The 51 year-old ex-con was fat and out of shape. As a retired criminal both could be a death sentence and he fell asleep vowing to change his life of indolence.

The next afternoon he rode his bike to the Asia Hotel Driving Range. Ort sat on the back of the scooter. She didn’t trust him out of her sight.

At the range he picked out a driver and ordered two buckets of balls.

Neither of the pros commented on his wearing flip-flops.

“You play golf before?” Ort ate fiery sum tam salad in the shade.

“Only mini-golf.” Jamie had played several games on summer holiday. He had lost each time to his younger brother. Nothing in the intervening years had diminished his ignorance and he observed a 70 year-old man swing at a ball. It traveled 200 meters in a straight line.

“Chok dii.” Ort devoted her attention to the spicy mango salad.

“I’ve always had beginner’s luck.”

Jamie balanced a ball on the tee and grasped the driver like a Louisville Slugger. The heft of the shaft was too small for his hands, but he instinctively understood that his thumbs were in the way. Jamie clutched the club like he was hitchhiking with two hands and spread his legs like the old man, who had whacked his next ball to the 250 meter mark.

Head down Jamie swung at the ball and missed by two inches.

“What mean beginner?” Ort’s face displayed her displeasure at his effort. Thais hate losing face.

“Someone who is learning to do something.” Jamie adjusted his grip and stance.

“Meuu-ma.” Ort rollercoasted her inflection through the word.

“Yes, Meuu-ma.”

Jamie grasped the golf driver like he was hacking a watermelon with a samurai sword.

Jamie had played baseball for Xaverian Brothers in Brooklyn. Nothing felt better than the ball meeting the sweet part of the bat and the euphoria of smacking the next golf ball 270 meters was an unexpected epiphany. The old man turned around to smile with appreciation of his tee-shot and Ort lifted her head from the plate.

“Sometimes beginner’s luck takes more than one try.”
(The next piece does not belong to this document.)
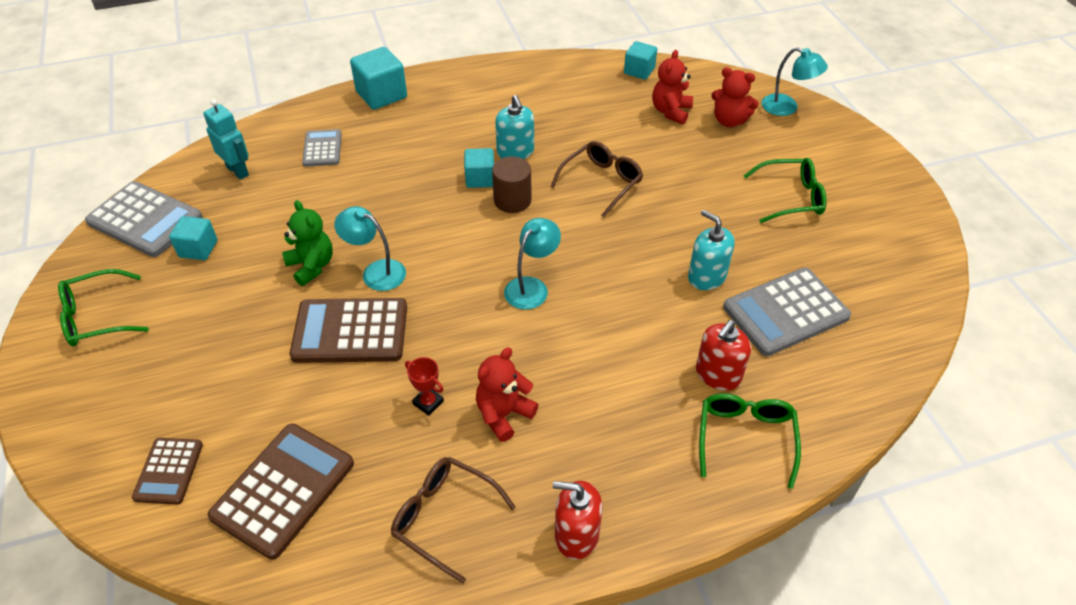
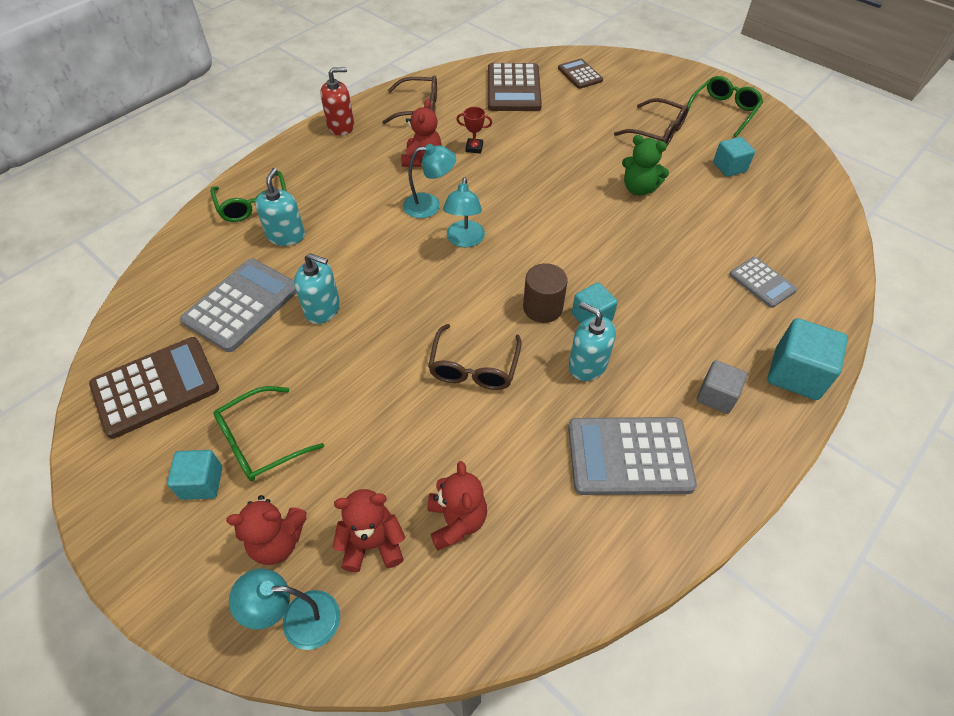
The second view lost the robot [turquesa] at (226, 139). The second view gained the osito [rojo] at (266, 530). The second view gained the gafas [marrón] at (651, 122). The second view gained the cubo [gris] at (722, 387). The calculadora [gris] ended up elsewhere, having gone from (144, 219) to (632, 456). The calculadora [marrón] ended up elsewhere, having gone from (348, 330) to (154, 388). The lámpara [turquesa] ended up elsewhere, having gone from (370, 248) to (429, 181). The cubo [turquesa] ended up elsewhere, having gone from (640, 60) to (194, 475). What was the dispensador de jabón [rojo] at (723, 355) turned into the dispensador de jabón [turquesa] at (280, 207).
That week Jamie’s morning began with a visit to the Asia Hotel Driving Range.

Ort liked one of the golf pros. He was Thai. Jamie didn’t care, since he got free lessons out of her flirtation.
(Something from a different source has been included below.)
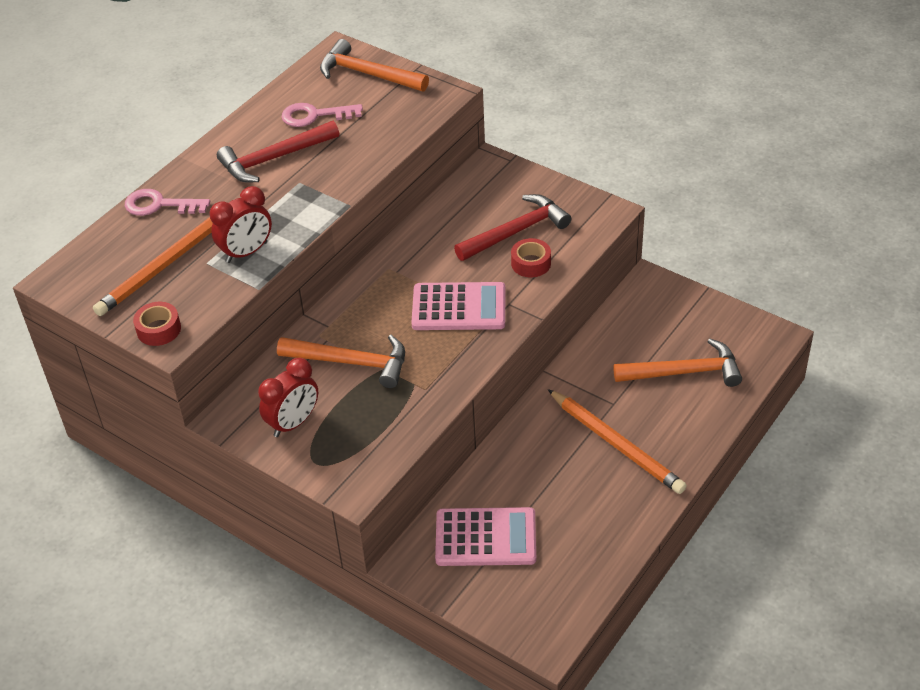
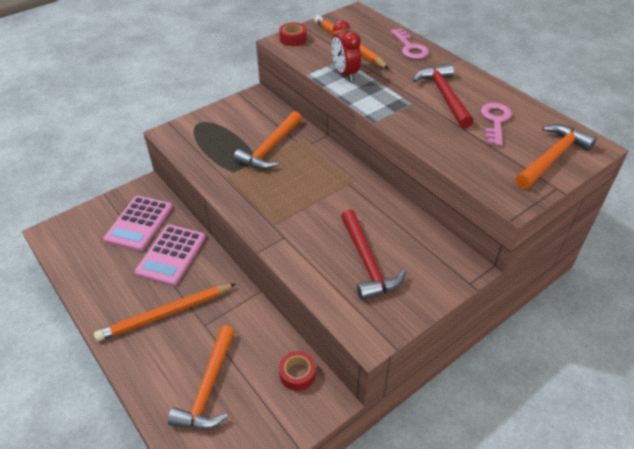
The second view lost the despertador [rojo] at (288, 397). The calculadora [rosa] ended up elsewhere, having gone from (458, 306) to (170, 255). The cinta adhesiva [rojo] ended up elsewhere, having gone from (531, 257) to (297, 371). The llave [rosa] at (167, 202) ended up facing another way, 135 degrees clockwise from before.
He switched the flip-flops for Nike Air Max golf shoes and bought a used Ping driver from the pro shop.

A few lessons from Ort’s admirer advanced his drives into the 300 range.

Several golfers asked him to join them for foursomes at the various golf courses around Pattaya. Jamie thanked them for offers, but refused to venture further than Sukhumvit.

“Something about that road makes me think I might die on it.” He had seen numerous collisions at the intersection of Sukhumvit and Pattaya Tai. Cars and trucks had a serious weight advantage over flesh and blood on bikes.

Ort was proud of his prowess at the driving range and home.

“You are now a handsome man again,” she whispered with a hint of naughtiness.

“I was always handsome.” He had also cut down on his beer consumption.

“You not fat now. You man #1.” Her tongue slipped into his ear like a sea snake seeking his skull.

They went home and didn’t see daylight for three days.

Life was good. The weather was temperate. Jamie was treated by the staff at the Asia Driving Range with deference. He was a good tipper. The Thais called him ‘Jame’. None of them could say ‘Jamie’.

One day he stroked the balls almost 325. He thought nothing else in the world could be more perfect, until he saw Ort’s face.

She was scared to the marrow.

“Bpen Arai?” He turned to see a group of stiff-faced Thais standing in front of a top-end Benz.

Their eyes glared at him.

“Are those people the problem?” None of the paunchy men appeared ready to fight, but they had money and money bought trouble cheap in Thailand.

“They want use tee.” Her cautious nod was a timid wai to five Thai middle-aged men before the Mercedes.

They glowered at Jamie, as if no farangs should live in Thailand.

The headman wore a diamond-encrusted Rolex. His hair resembled a toupee, but he wasn’t bald and he might have been good-looking 20 years ago. At 50 too much bad karma had passed his eyes.

“I’ll go when I finish this bucket.” He had 15 balls to go.

“No, we go now.” She signaled the waitress for the chek-bin.

“No, we don’t.” He put all his muscle into the next drive. The ball sailed out of sight into the distant protective net. 350 plus.

“Okay, go now.” Ort grabbed his hand.

“Why?” Jamie had a good idea why.

“This men khon yai,” she whispered the words like she was an innocent slave caught in rebellion.

“Khon Yai.” 95% of the Thai population had been chattel until 1905. The King had freed the masses with a signature, yet the khon yai or big people continued to regarded the people as animals.

Their greasy smiles threatened Ort with the long tradition of domination.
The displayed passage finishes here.